Lysis gene of bacteriophage MS2 is activated by translation termination at the overlapping coat gene.

The 3' boundary of the coat gene of the RNA bacteriophage MS2 lies 46 nucleotides downstream from the beginning of the lysis (L) cistron. The translation of both reading frames is coupled; the synthesis of the lysis protein does not occur unless translation of the overlapping coat gene takes place. In the preceding paper we showed that de novo initiation at the L gene is prevented by a hairpin structure that sequesters the ribosomal binding site. Here we examine how translation of the coat gene activates the L gene start site. The experiments show that the movement of ribosomes through the hairpin is in itself not sufficient to expose the lysis gene.
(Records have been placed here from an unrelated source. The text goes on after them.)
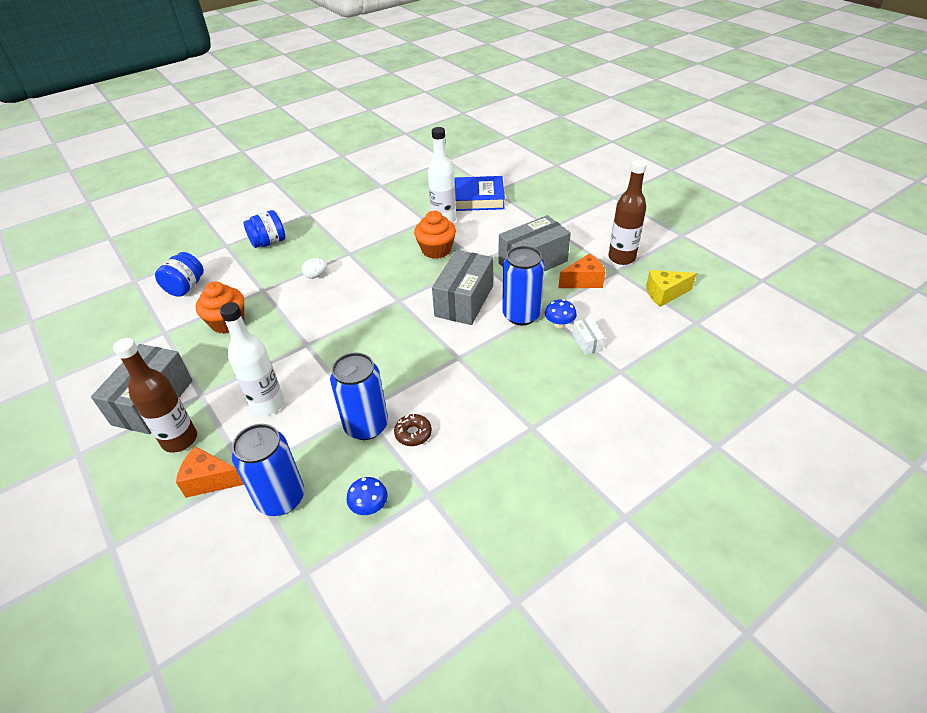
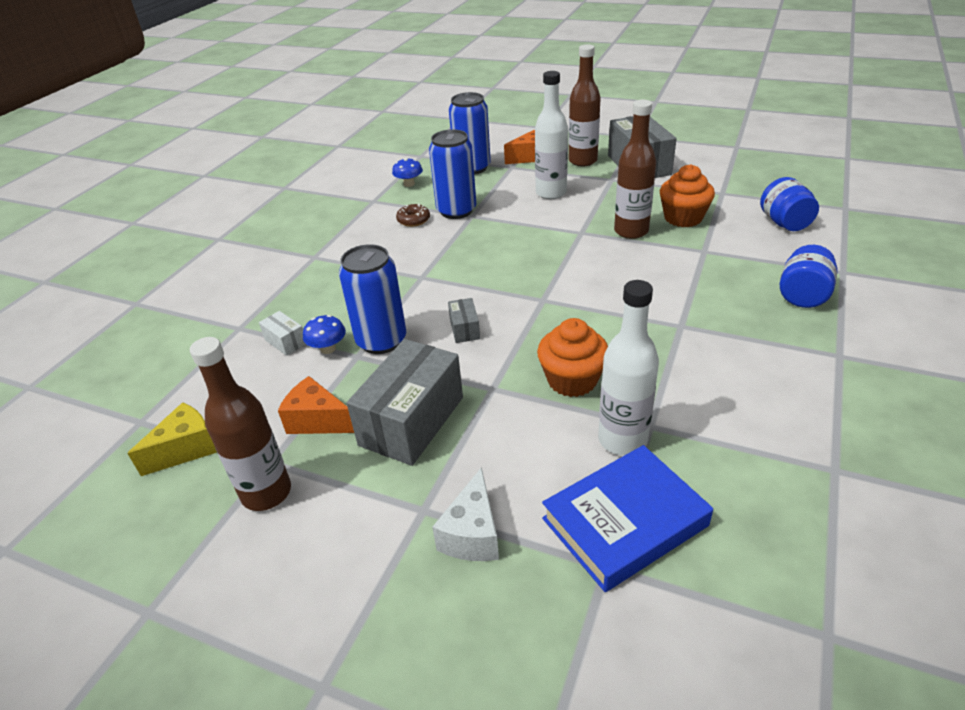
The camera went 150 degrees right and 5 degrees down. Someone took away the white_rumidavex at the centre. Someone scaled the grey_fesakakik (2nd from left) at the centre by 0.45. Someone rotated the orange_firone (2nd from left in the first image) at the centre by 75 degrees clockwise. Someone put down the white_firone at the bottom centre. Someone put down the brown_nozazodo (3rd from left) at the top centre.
Rather, the endpoint of translation is important. Termination at the natural end of the coat gene triggers the lysis response, but further downstream terminations do not. Activation of the L gene is suppressed when the stability of the lysis initiator hairpin is increased by mutations that create additional base-pairs. We assume that the ribosome, terminating at the coat reading frame, covers part of the lysis hairpin, thereby destabilizing the secondary structure. This may be sufficient to promote the binding of a vacant ribosome to the L gene start. Alternatively, the terminated but not yet released ribosome may reach the L gene start by random lateral movements along the mRNA and reinitiate there. The present findings are also discussed in relation to an earlier proposal for L gene activation.